80 km/h erlaubte Höchstgeschwindigkeit.

137 km/h gefahrene Geschwindigkeit nach Abzug von 8 km/h Messtoleranz.

Sie haben dadurch folgende Rechtsvorschrift verletzt:

§ 52 lit. a Z.10a StVO 1960, § 99 Abs.2e StVO 1960

Wegen dieser Verwaltungsübertretung wird über Sie folgende Strafe verhängt:

Geldstrafe vonfalls diese uneinbringlich ist, Gemäß

Ersatzfreiheitsstrafe von

€ 450,00189 Stunden§ 99 Abs.2e StVO 1960

Vorgeschriebener Kostenbeitrag gemäß § 64 Abs.2

Verwaltungsstrafgesetz 1991 (VStG), das sind 10% der

Strafe, mindestens jedoch 10 Euro€ 45,00

Gesamtbetrag:€495,00“

Dagegen erhob der rechtsanwaltlich vertretene Beschwerdeführer mit Schriftsatz vom 02.11.2021 fristgerecht das Rechtsmittel der Beschwerde und brachte vor, dass keine Geschwindigkeitsbeschränkung auf 100 km/h kundgemacht gewesen wäre. Die Beschränkung auf 80 km/h hätte der Beschwerdeführer nachvollziehbarer Weise als nur für LKW über 3,5 t aufgefasst. Es wären auch keine getrennten Verkehrszeichen gegeben gewesen. Die Argumentation der Behörde, für LKW über 3,5 t gelte generell auf Autobahnen nur eine erlaubte Geschwindigkeit von 80 km/h, sei eine rein formaljuristische Betrachtungsweise, die einem juristischen Laien nicht einfallen würde. Wegen der verwirrenden Kundmachungssituation wäre ein Verschuldensvorwurf gerade nicht zu machen. Die Geschwindigkeitsbeschränkung sei im Vorfallszeitpunkt nicht ordnungsgemäß kundgemacht gewesen und somit nicht gültig. Der Beschwerdeführer hätte die Anzeige (des Verkehrszeichens) definitiv wahrgenommen und wäre auch nicht unaufmerksam gewesen. Er hätte jedoch aufgrund des Zusatzes „LKWs über 3,5 t“ die 80 km/h-Beschränkung nicht auf sich bezogen. Es hätte auch keinen Grund gegeben, wissentlich mit einer deutlich überhöhten Geschwindigkeit, bezogen auf 80 km/h, zu fahren.

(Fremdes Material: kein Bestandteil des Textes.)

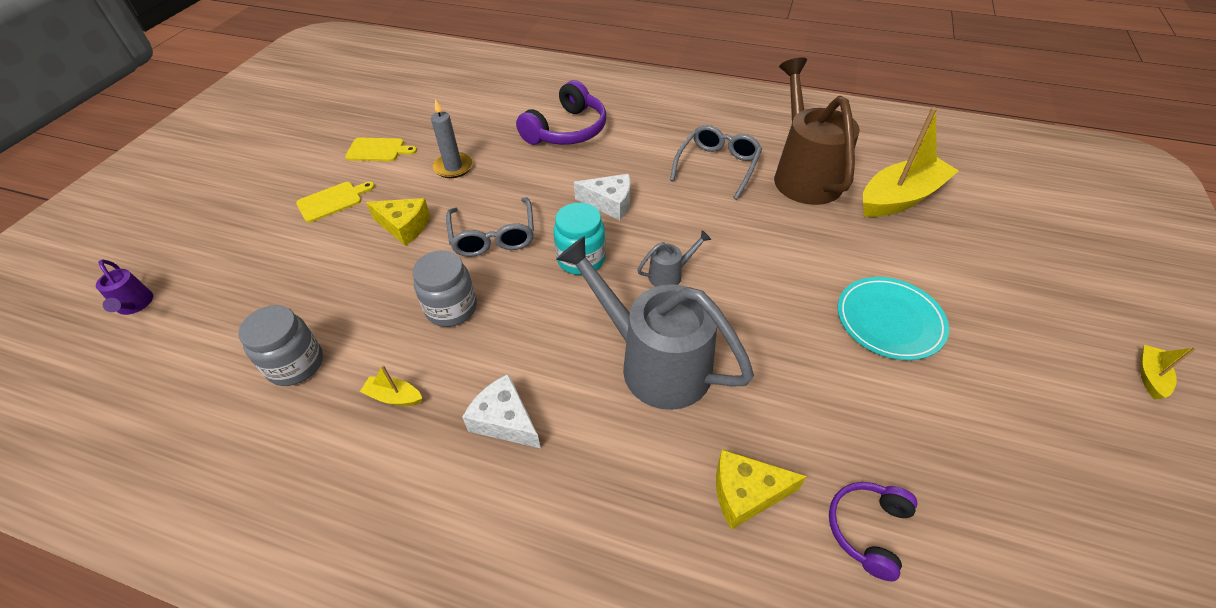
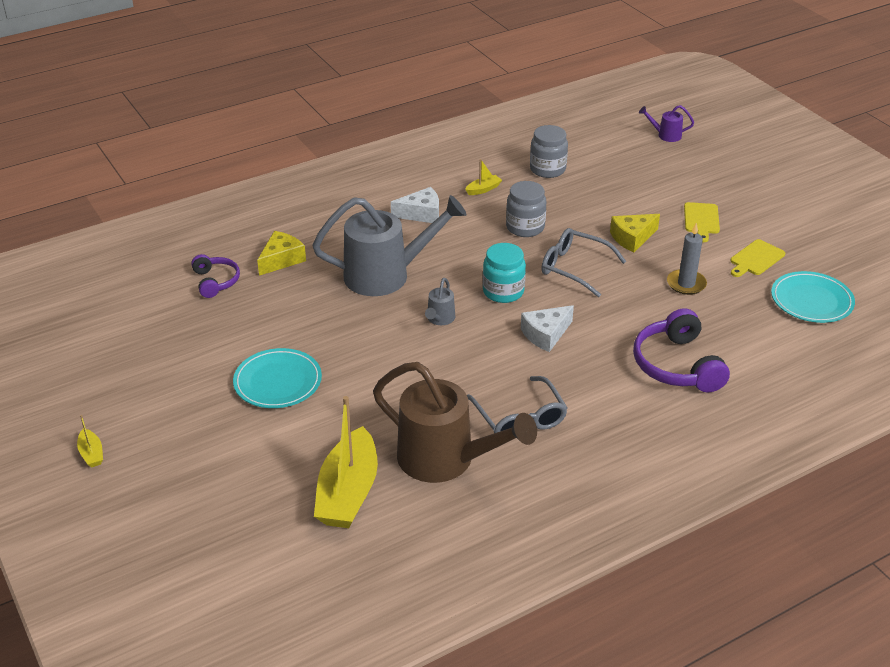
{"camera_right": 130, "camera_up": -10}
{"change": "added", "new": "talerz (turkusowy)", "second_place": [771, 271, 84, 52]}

Aus anwaltlicher Vorsicht werde die Höhe der verhängten Strafe bekämpft. Minderungsgründe der Unbescholtenheit und des Tatsachengeständnisses lägen vor.

Der Beschwerdeführer wäre hinsichtlich der Tatsache, dass er der Lenker gewesen wäre, und mit der genannten Geschwindigkeit unterwegs gewesen wäre, geständig, was ebenfalls mildernd zu werten gewesen wäre. Beantragt werde die Durchführung einer mündlichen Verhandlung.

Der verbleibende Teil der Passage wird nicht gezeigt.